“Self-Tracker” spied in Word Spy

February 20, 2009

moby_lancing.jpg“Self-tracker” appeared yesterday on Word Spy, the wonderful word-tracking site by Paul McFedries. McFedries does not track word usage quantitatively; his approach is to keep an eye out for neologisms, capturing them as they appear. It is done out of fascination. We’ve had our eye on medical and psychological aspects of self-tracking recently at QS, so this seems like a good opportunity to give a nod to other motivations and other types of meaning. I will do a longer post next week about word tracking, but in the meantime here are two beautiful applications by Jonathan Harris: Wordcount and The Whale Hunt. Wordcount is a visualization of 86,800 English words, ordered by frequency of usage.* The Whale Hunt is a photographic log of nine days living with a family of Inupiat Eskimos in Barrow, Alaska. The photos are taken at a pace of at least one every five minutes, and put together in an intelligent interface that allows them to tick by at the pace of a heartbeat.

Harris’s work can be appreciated along several dimensions, but since on this site we like to think about self-tracking, maybe it is worth appreciating what lies beneath the surface of our hunt for meaningful data. Counting words, accumulating photos, piling up numbers about the self and scouring them using analytic techniques as sharp – sharper! – than the weapon of a harpooneer: we do this for utility, of course, and we do it to satisfy our curiosity, and we do it for the sake of exercising our intelligence, an excursion in problem for relaxation. (I once knew a brain surgeon, the father of a friend, who, during the short weeks of his vacation, traveled an island in the Puget Sound where he had a country home and drove around the pasture in a tractor, removing embedded rocks, his mouth slack with quiet joy at the extraction of each malignancy). But none of these reasons for self-tracking would count if we weren’t convinced of what you might call the depth of the material. An ocean of any kind presents itself a mystery – even an ocean of data.

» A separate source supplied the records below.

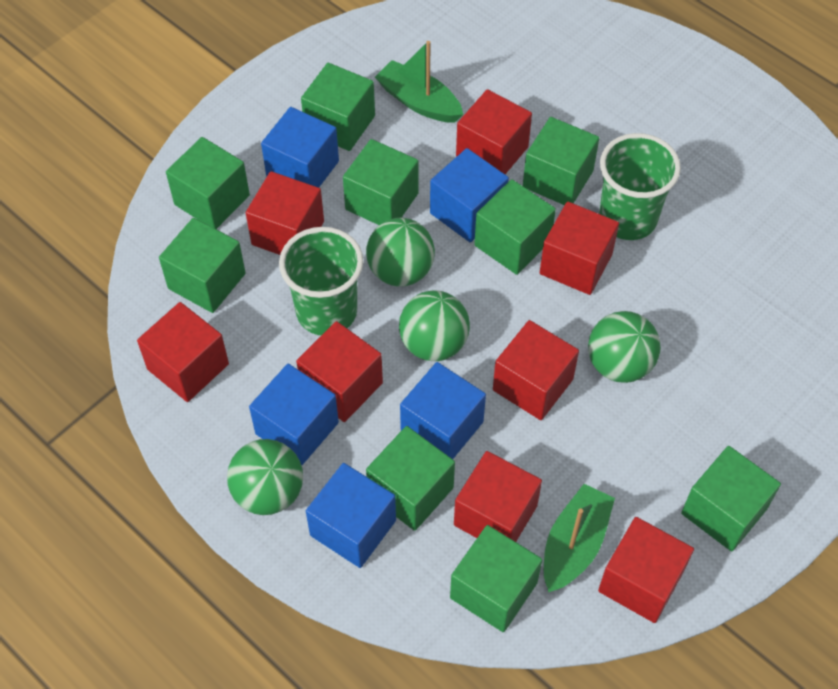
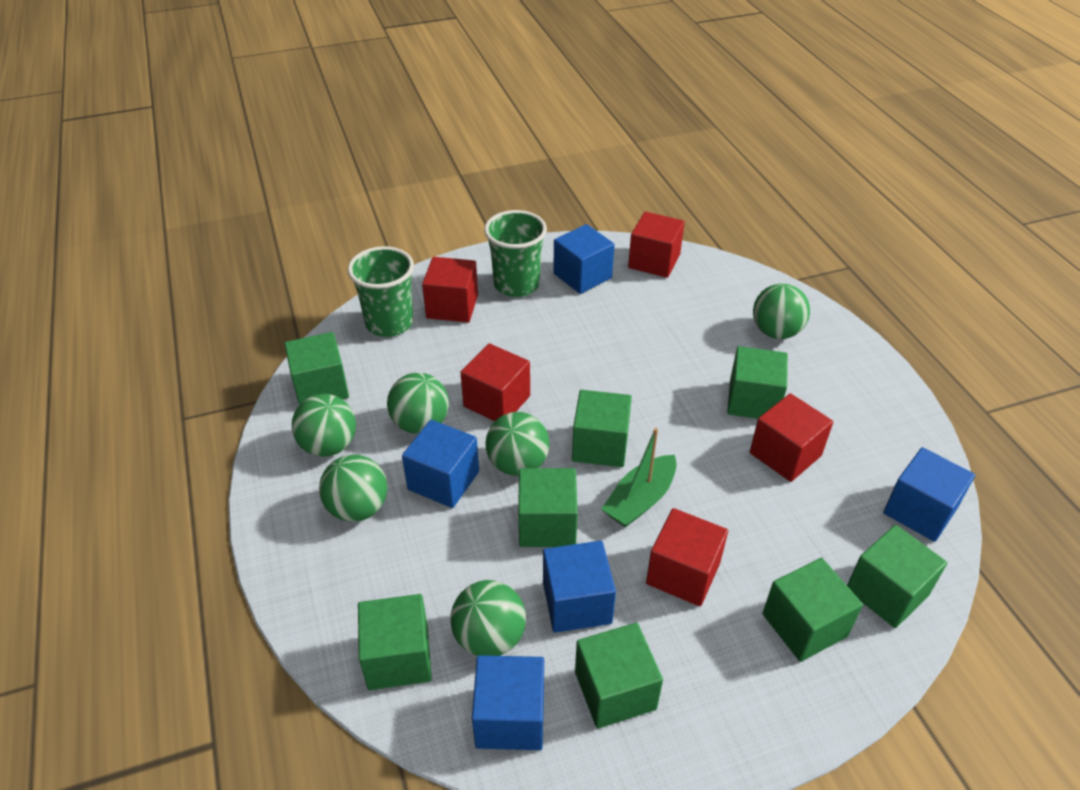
green ball: 4 -> 6
green boat: 2 -> 1
green cube: 9 -> 8
red cube: 8 -> 5

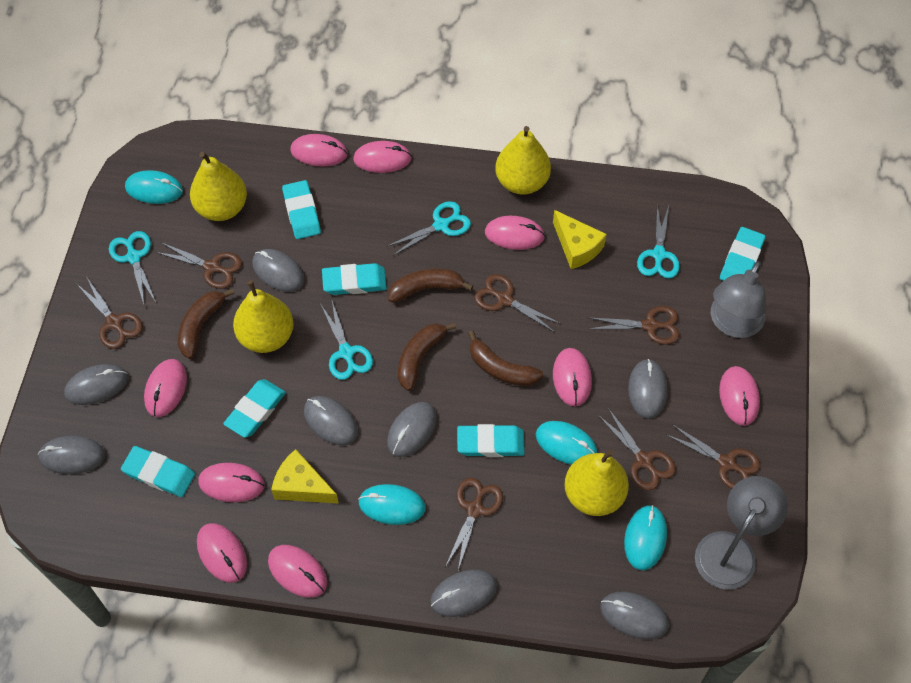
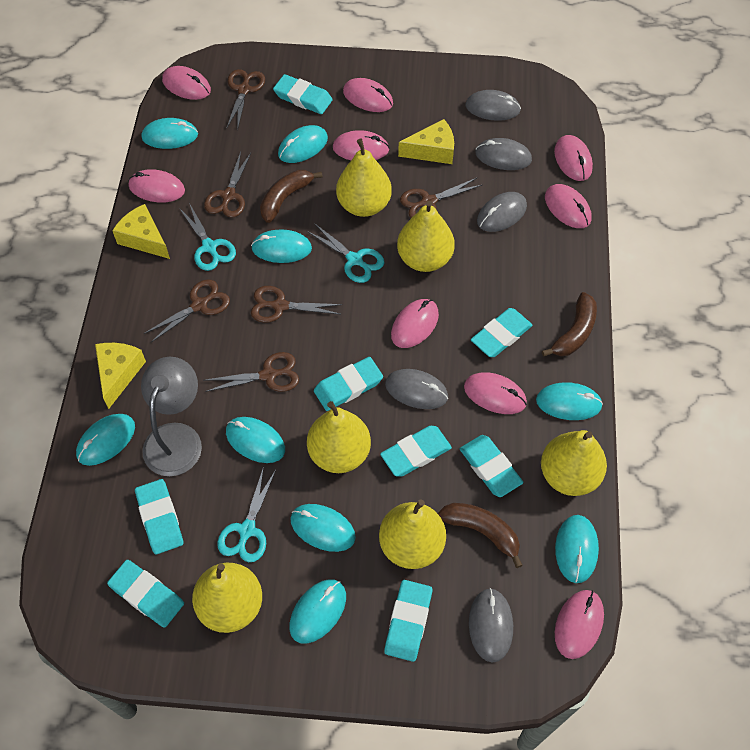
brown banana: 4 -> 3
brown scissors: 7 -> 6
grey lamp: 2 -> 1
grey mouse: 8 -> 5
turquoise eraser: 6 -> 8
turquoise mouse: 4 -> 9
turquoise scissors: 4 -> 3
yellow cheese: 2 -> 3
yellow pear: 4 -> 6

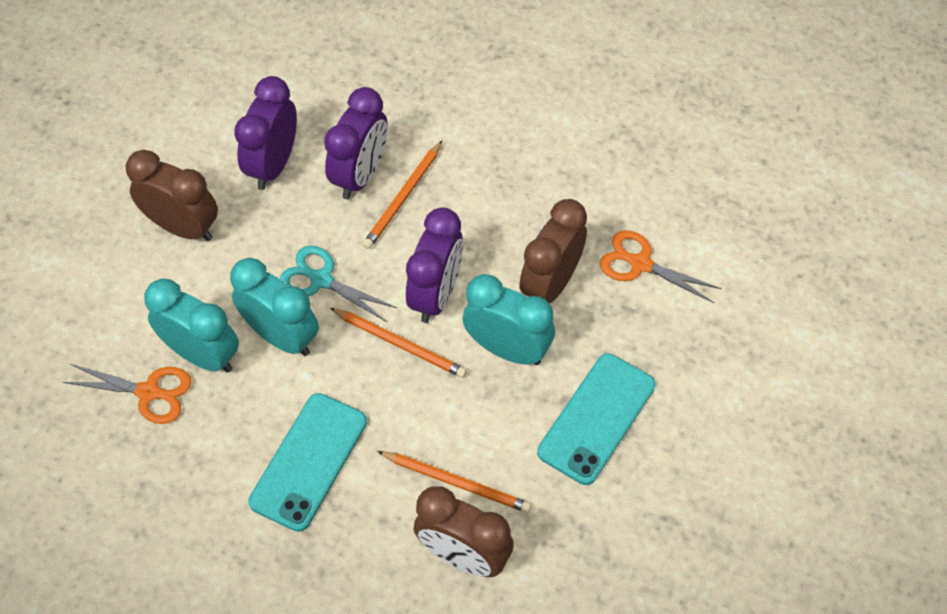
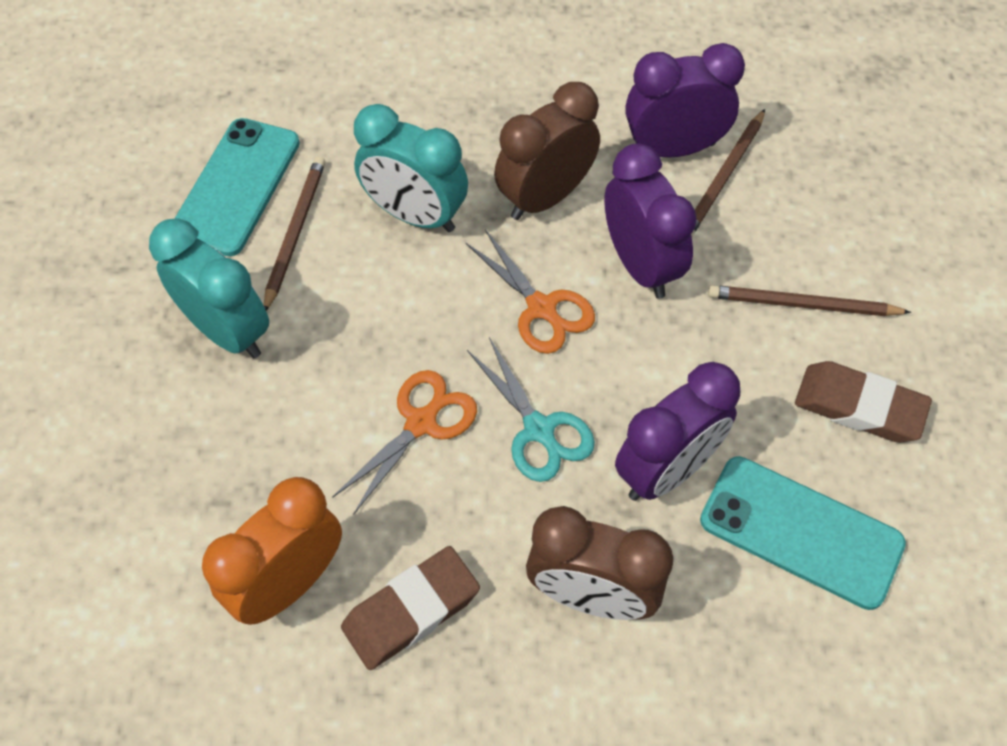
brown clock: 3 -> 2
brown eraser: 0 -> 2
brown pencil: 0 -> 3
orange clock: 0 -> 1
orange pencil: 3 -> 0
turquoise clock: 3 -> 2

*Frequency of usage, that is, in British English. The site is based on the British National Corpus, an amazing collection of samples of written and spoken English contained more than 100 million words. Wordcount contains every word in the BNC that occurs two times or more. But local influence is noticeable. For instance, “creepy” is the 33,349th most frequently used word, followed by “Cliftonville” and “Muggeridge.”